Beside chinese and japanese,i dont know mutch compositors, i Wonder about what korea and Mongolia has to offer in term of classical music.

Any classical composer from these contry Worth checking out , you know my taste in music avant and creepy, gloom n doom.

So this is it lady n gentelmens :tiphat: good night


----------



## SeptimalTritone (Jul 7, 2014)

Unsuk Chin! She's from South Korea, although I think she's lived in Germany for a while. Her musical style is more modernist-international than specifically Korean, but she's a first rate composer!


----------



## deprofundis (Apr 25, 2014)

Thank you SeptimalTritone


----------



## Guest (Aug 14, 2014)

Unsuk Chin will get many seconds, I assure you.

Isang Yun isn't too bad either, I suppose.


----------



## Alypius (Jan 23, 2013)

Let me second everyone else: Unsuk Chin!!! 
Her Cello Concerto and Piano Concerto are due out any day now. (I can't wait.
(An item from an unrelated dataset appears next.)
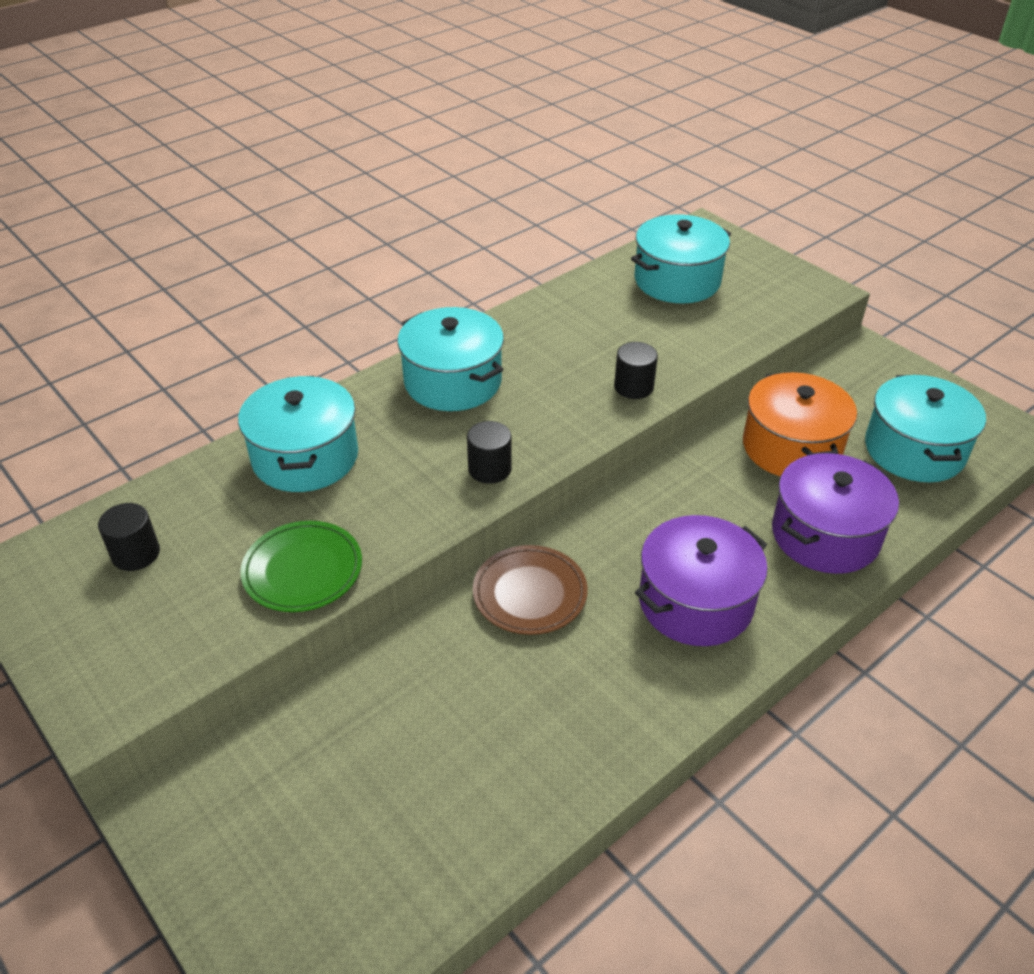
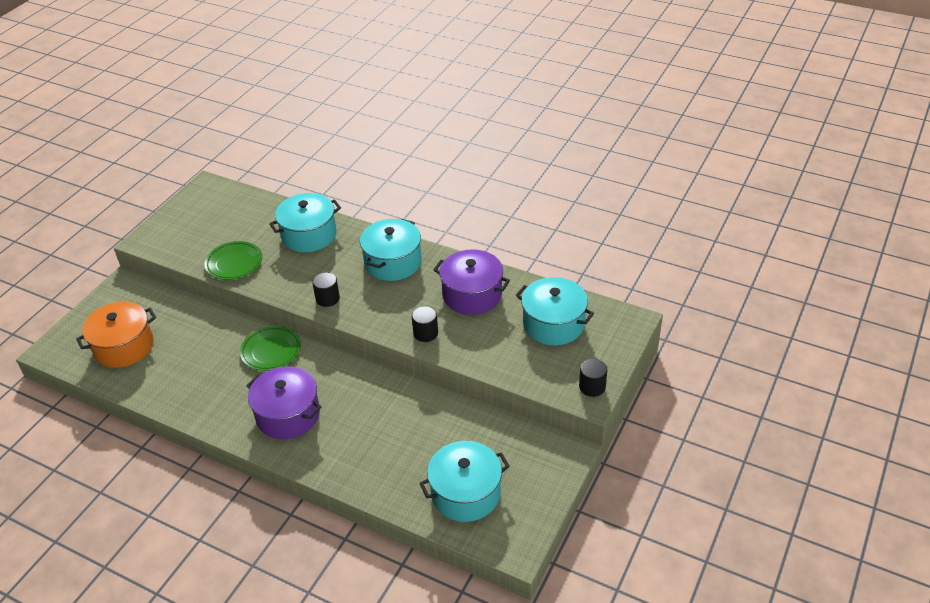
camera: 70 degrees right, 0 degrees up
(136, 554) = (227, 213): black cylinder -> black cylinder (592, 387)
(530, 594) = (271, 351): brown plate -> green plate
(791, 447) = (437, 430): orange pot -> orange pot (124, 346)
(825, 535) = (363, 460): purple pot -> purple pot (472, 295)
On pre-order.)










Until then, explore her wonderful Violin Concerto:










I couldn't tell from your opening post. Are you not interested in Japanese composers? I've recently been exploring the great works of Toru Takemitsu, and I got lots of fine recommendations from forum members on this thread: http://www.talkclassical.com/33282-toru-takemitsu-recommended-works.html


----------



## cjvinthechair (Aug 6, 2012)

Might I add some pieces I have: 

From Korea:

Il-Ryun Chung (re-located to Germany) - Marimba Concerto
Sukhi Kang - Cello, Piano Concerto
Unyung La - Piano Concerto
Younghi Pagh-Paan - Nim
Jeajoon Ryu - Requiem & Violin Concerto

From Mongolia:

Khaltaryn Bilegjargal - Piano Concerto
Sharav Byambasuran - Symphony no. 2
Jamiyangiin Chuluun - 'Skilful Khas' ballet
Sambyn Gonchiksumla (various spellings!) - Symphonies nos. 1 & 2
Zunduin Khangal - Violin Concerto
Luvsamgyamts Murdorj - Symphony no. 3

Good few on YT - and there are others researching these will lead you to !


----------



## neofite (Feb 19, 2017)

deprofundis said:


> Beside chinese and japanese,i dont know mutch compositors, i Wonder about what korea and Mongolia has to offer in term of classical music.


South Korea is a music powerhouse, both popular ("K-pop") and classical. Classical music is considered highly prestigious and the country produces legions of well trained musicians, many of whom perform internationally. It has also produced a few first class (at least by contemporary world standards) composers. Among my favorite is Jeajoon Ryu, who studied at Seoul National University College of Music and Krakow Conservatory in Poland. I like his 2013 violin concerto but more so his 2015 "Quintetto per clarinetto e Quartetto d'archi," a four-movement chamber piece for one clarinet and four strings.


----------